Łowiłem tyczką VDE - R Competition MX 1300 na odległości nie pełnych 11 metrów. Przygotowałem dwa zestawy zbudowane na żyłce Supercup 0,147 mm z dyskami 12 g i 10 g. Topy uzbroiłem w amortyzator lateksowy 1mm VDE. Zestaw przegruntowałem o długość przyponu aby w czasie przytrzymania przynęta unosiła się nad dno.Na haku nr 16 i 14 zakładałem jednego białego robaka. Łowienie rozpocząłem o godzinie 5:50, zestawem z 10 gramowym dyskiem. Brania ryb były agresywne a widoczne w pyskach cząstki pieczywa i robaków wskazywały na dobre żerowanie. Donęciłem tylko dwa razy z ręki sporymi porcjami towaru. Wędkowanie zakończyłem o godzinie 10:30 z wynikiem 6340 gram na który złożyły się w dużej mierze płocie, krąpie a także jelce i ukleje.

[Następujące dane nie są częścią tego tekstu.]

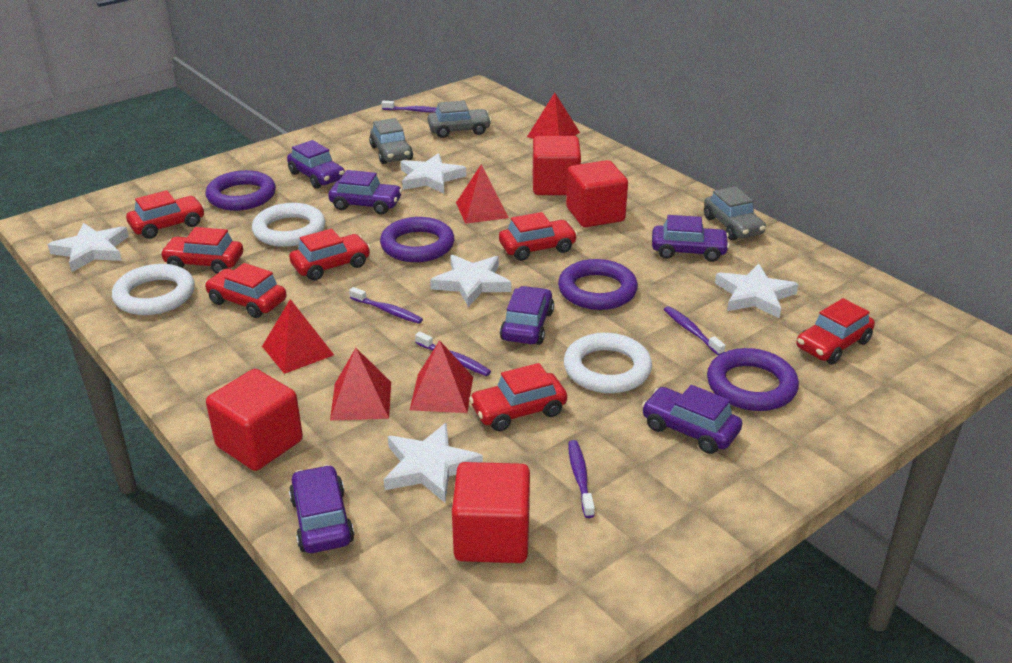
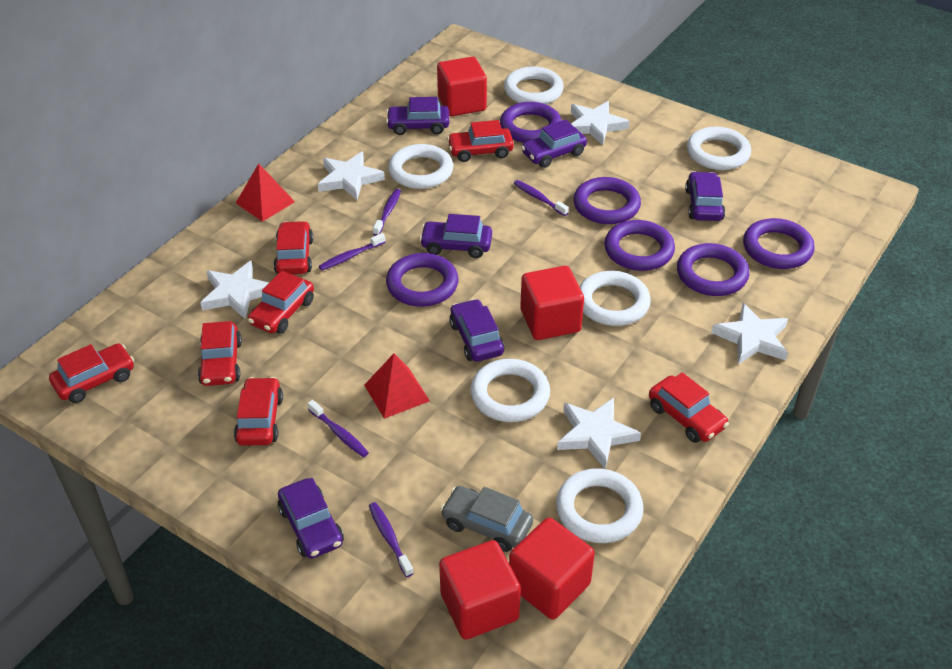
grey car: 3 -> 1
purple ring: 4 -> 6
red pyramid: 5 -> 2
white ring: 3 -> 6

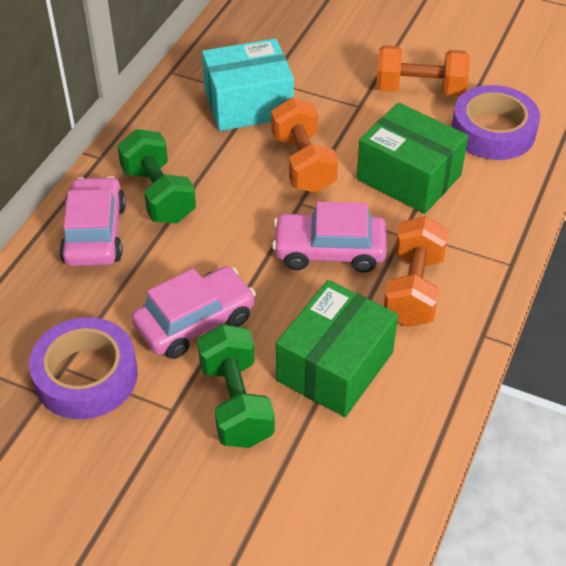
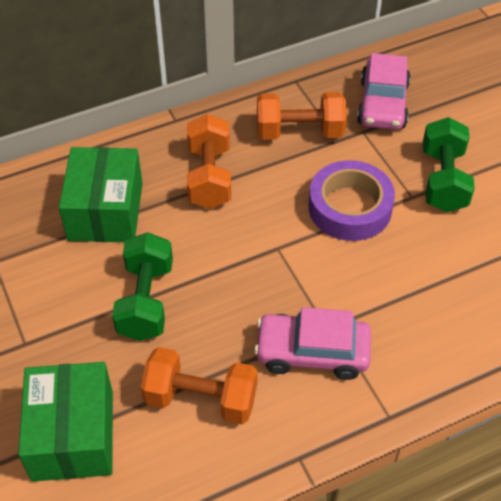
pink car: 3 -> 2
purple tape: 2 -> 1
turquoise box: 1 -> 0

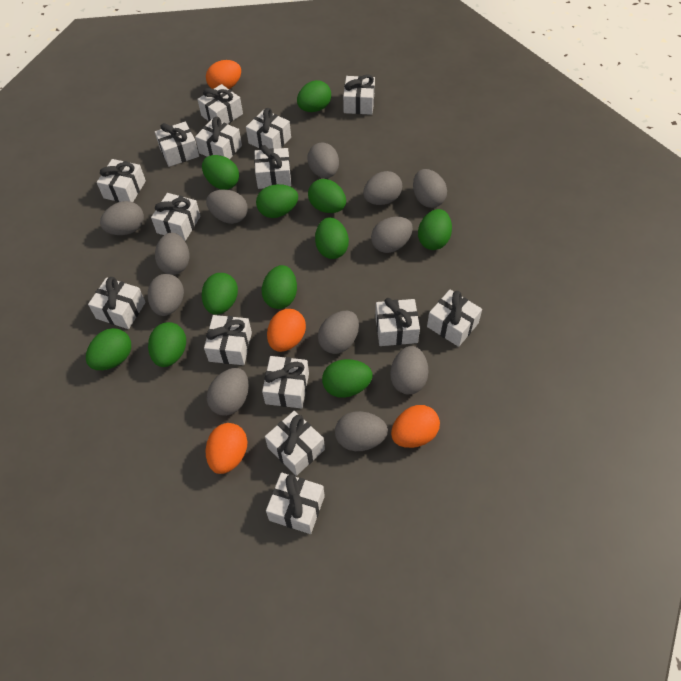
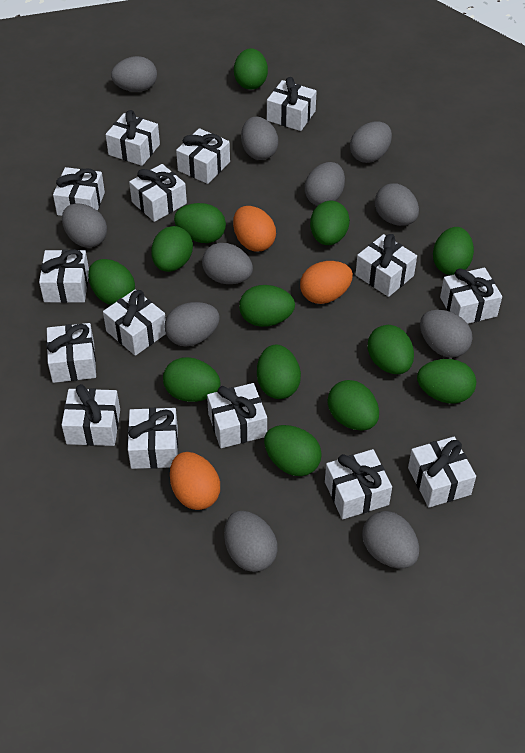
green egg: 11 -> 13
grey egg: 12 -> 11
orange egg: 4 -> 3

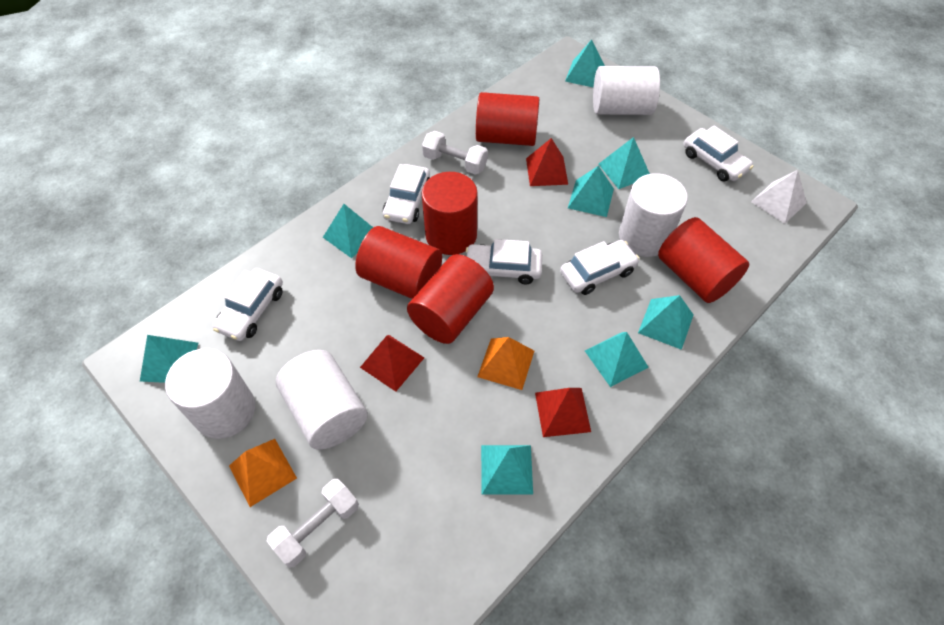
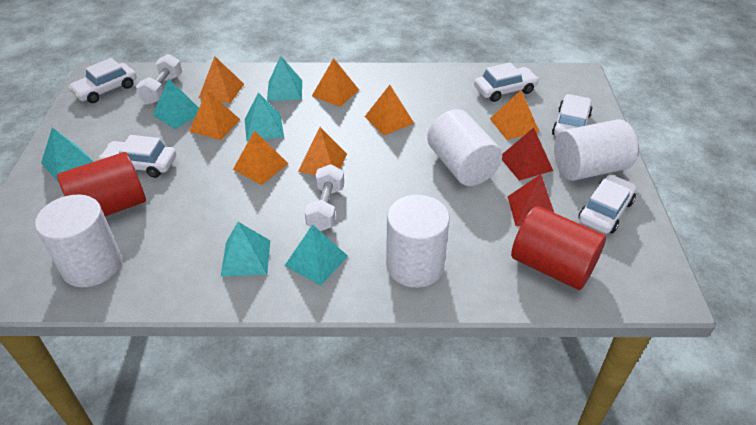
orange pyramid: 2 -> 7
red cylinder: 5 -> 2
red pyramid: 3 -> 2
turquoise pyramid: 8 -> 6
white pyramid: 1 -> 0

Każda rzeka i miejscówka na niej ma inne oblicze. Łowiłem w bardzo dogodnych warunkach być może kilka metrów dalej w głębokiej rynnie moja taktyka będzie bezużyteczna. Moje wskazówki i przemyślenia warto potraktować jako materiał do porównania własnych spostrzeżeń.
Łukasz Zieliński "Zielan"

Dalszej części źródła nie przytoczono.